Postgres full text search performance.

I've been exploring different methods for search engines off and on over the years. Apache's couchdb and mongodb both offer methods of natural language search (For mongo's I think you have to pay for the good one). The issue is that when you are dealing with a search engine, no-sql gets too messy to fast, and you want FAST results.

Postgres is nice because it's fast and free. And has a lot of extensions.

After getting the crawler working at a semi-decent pace, the newly indexed sites started to expand to millions of rows instead of just like 50K.

The previous method was to use vector search and then ts_rank on those returned results. This worked really well with a smaller index, and even with a larger one it did return the best results in terms of what you are acutally looking for. But it's old and crusty and doesn't scale well at all.

// This innocent-looking line was killing performance
ts_rank(search_vector, plainto_tsquery('english', $1)) * (0.5 + (page_rank * 0.5))

Typical search: 5-15 seconds
Complex queries: 20-30+ seconds

Understanding ts_rank: Why It's Slow

PostgreSQL's ts_rank function calculates text relevance scores by analyzing:

Word frequency
Term proximity
Document length
Position weights

For a search term matching 10,000+ documents, ts_rank was:

Finding all matching documents ✅ (fast)
Calculating individual relevance scores for each match ❌ (very slow)
Sorting by those calculated scores 💀💀💀💀

Imagine you type the word "page". Most sites somewhere in their content are going to have that word. This means on those sorts of results you ended up ranking millions of rows. Which isn't performant. You can grab a subsection and then rank those which, weirdly worked quite well. But always ran the risk of different results for the same search term etc.

The current solution is a combination of custom sql that took a bit of tweaking but overall I think hits a good ratio of performance to relevance. The issue is that no one will use a site that is returning the best result in 30 seconds. A worse result at half a second is better.

How the algorithm works

~40% weight: Pre-computed page_rank (quality signal) <-- The scrapers actually help with this one. Too many ads and you get scored less. All the usual things
~40% bonus: Exact title matches (usually most relevant)
~20% bonus: Description matches
~10% bonus: Recent content boost

Performance Results

Query Type	Before	After	Improvement
Simple queries	5-12s	500ms-1s	90%+ faster
Complex queries	20-30s	1-2s	95%+ faster
Worst case	30s+	~5s max	85%+ faster

2. Parallel Query Execution

The second but less important thing slowing things down was the sequential processing. Especially for writes. I.e there was a search.

Writes currently happen to a master node in EU, while the READs are mostly in North America.
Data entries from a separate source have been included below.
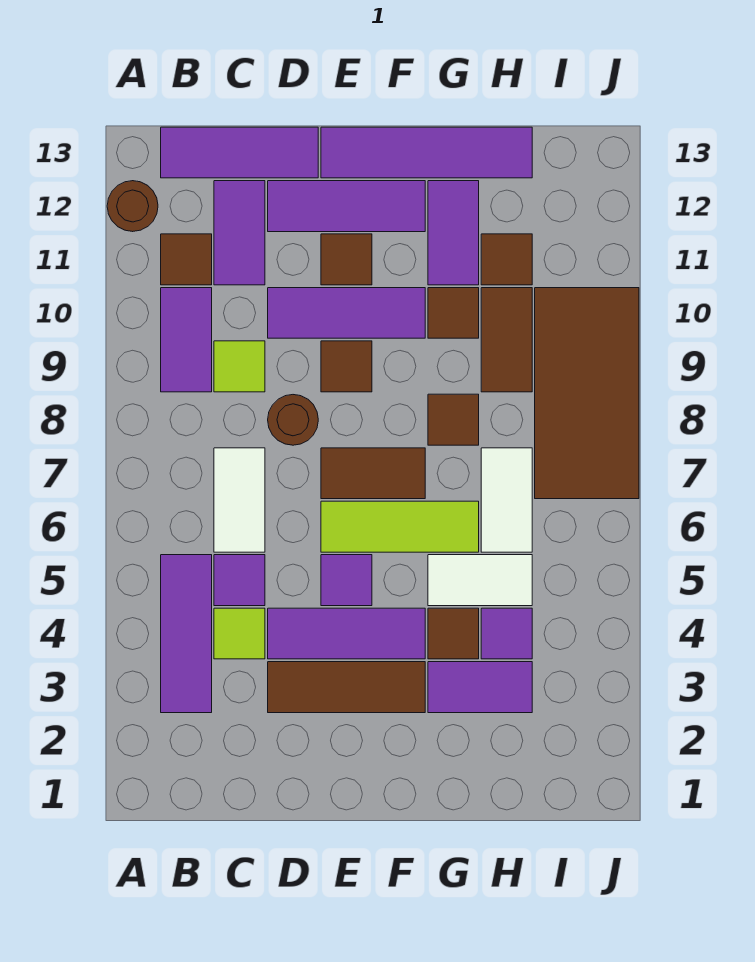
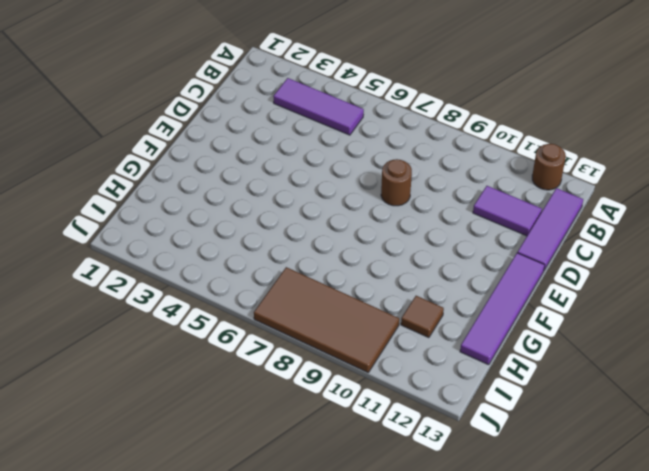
none -> purple tile B9:B10 level 1
none -> brown tile B11 level 1
none -> lime tile C4 level 1
none -> purple tile C5 level 1

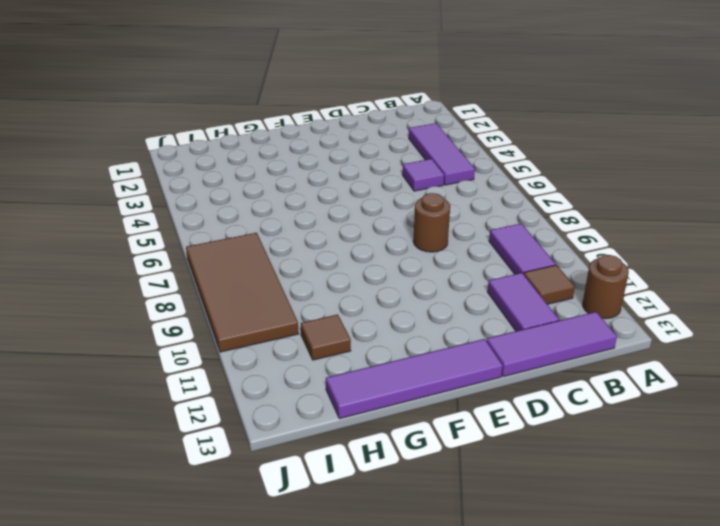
none -> lime tile C4 level 1
none -> white tile C6:C7 level 1
none -> lime tile C9 level 1
none -> brown tile D3:F3 level 1

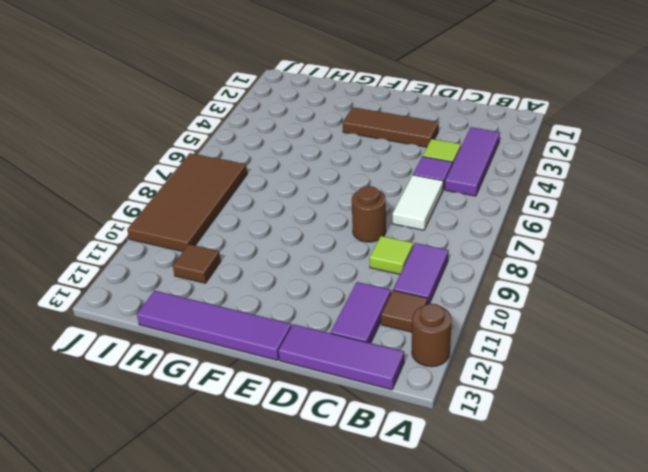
none -> purple tile D4:F4 level 1
none -> purple tile D10:F10 level 1
none -> purple tile D12:F12 level 1
none -> purple tile E5 level 1

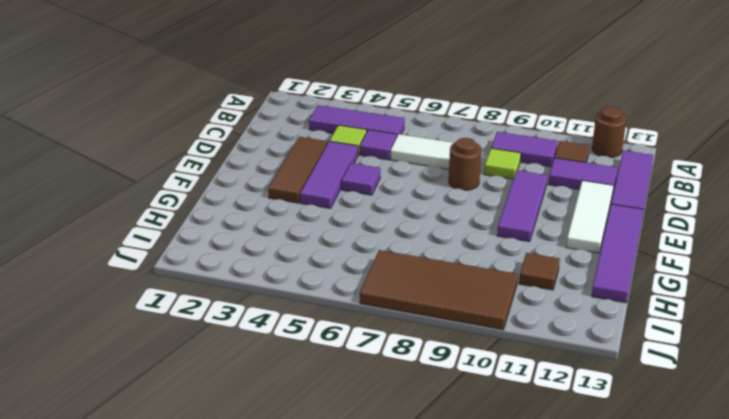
white tile D12:F12 level 1 -> purple tile D12:F12 level 1
none -> lime tile E6:G6 level 1
none -> brown tile E7:F7 level 1
none -> brown tile E9 level 1
none -> brown tile E11 level 1

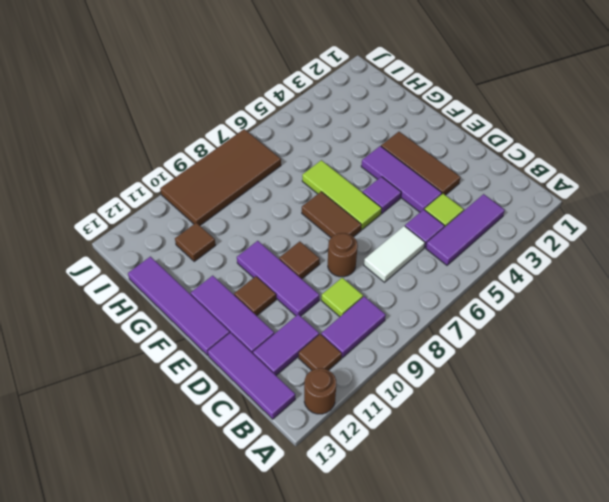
none -> purple tile G3:H3 level 1
none -> brown tile G4 level 1
none -> white tile G5:H5 level 1
none -> brown tile G8 level 1

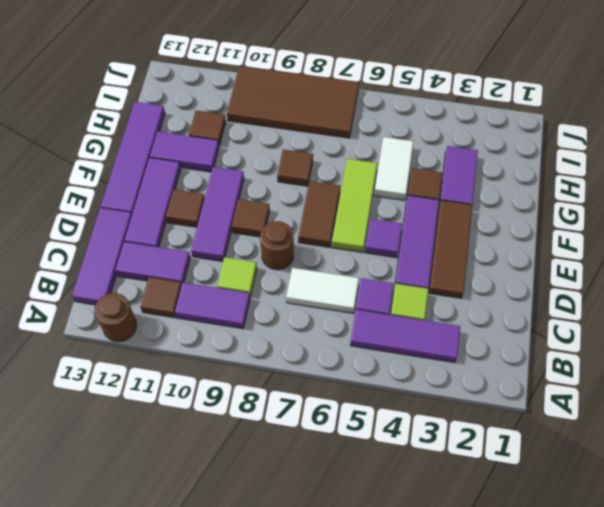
none -> brown tile G10 level 1
none -> purple tile H4 level 1
none -> white tile H6:H7 level 1
none -> brown tile H9:H10 level 1

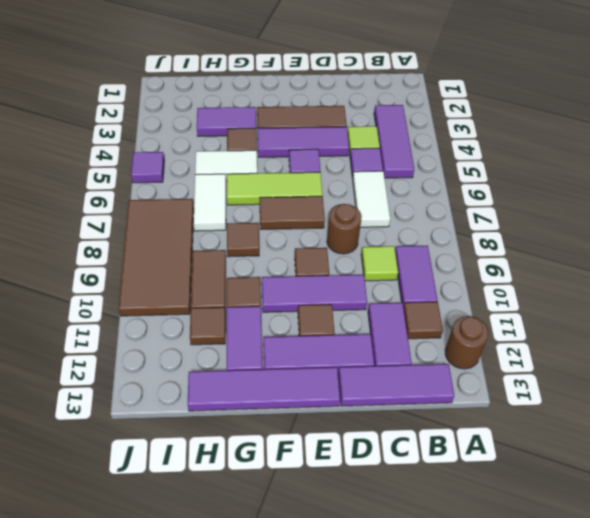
purple tile J5 level 1 -> purple tile H4 level 1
Eventually they will be load balanced between them. But writes do take a bit of time.

// Run search and count queries in parallel instead of sequentially
const [searchResults, countResults] = await Promise.all([
  searchQuery(query),
  countQuery(query)
]);

3. Smart Pagination Limits

Limiting the actual number of pages you see stops the uncessary counts. Typically this comes up in simpler queries with lots of results.

-- Limit count queries to prevent expensive full table scans
SELECT COUNT(*) FROM (
  SELECT 1 FROM search_index 
  WHERE conditions
  LIMIT 50  -- Max 5 pages
) t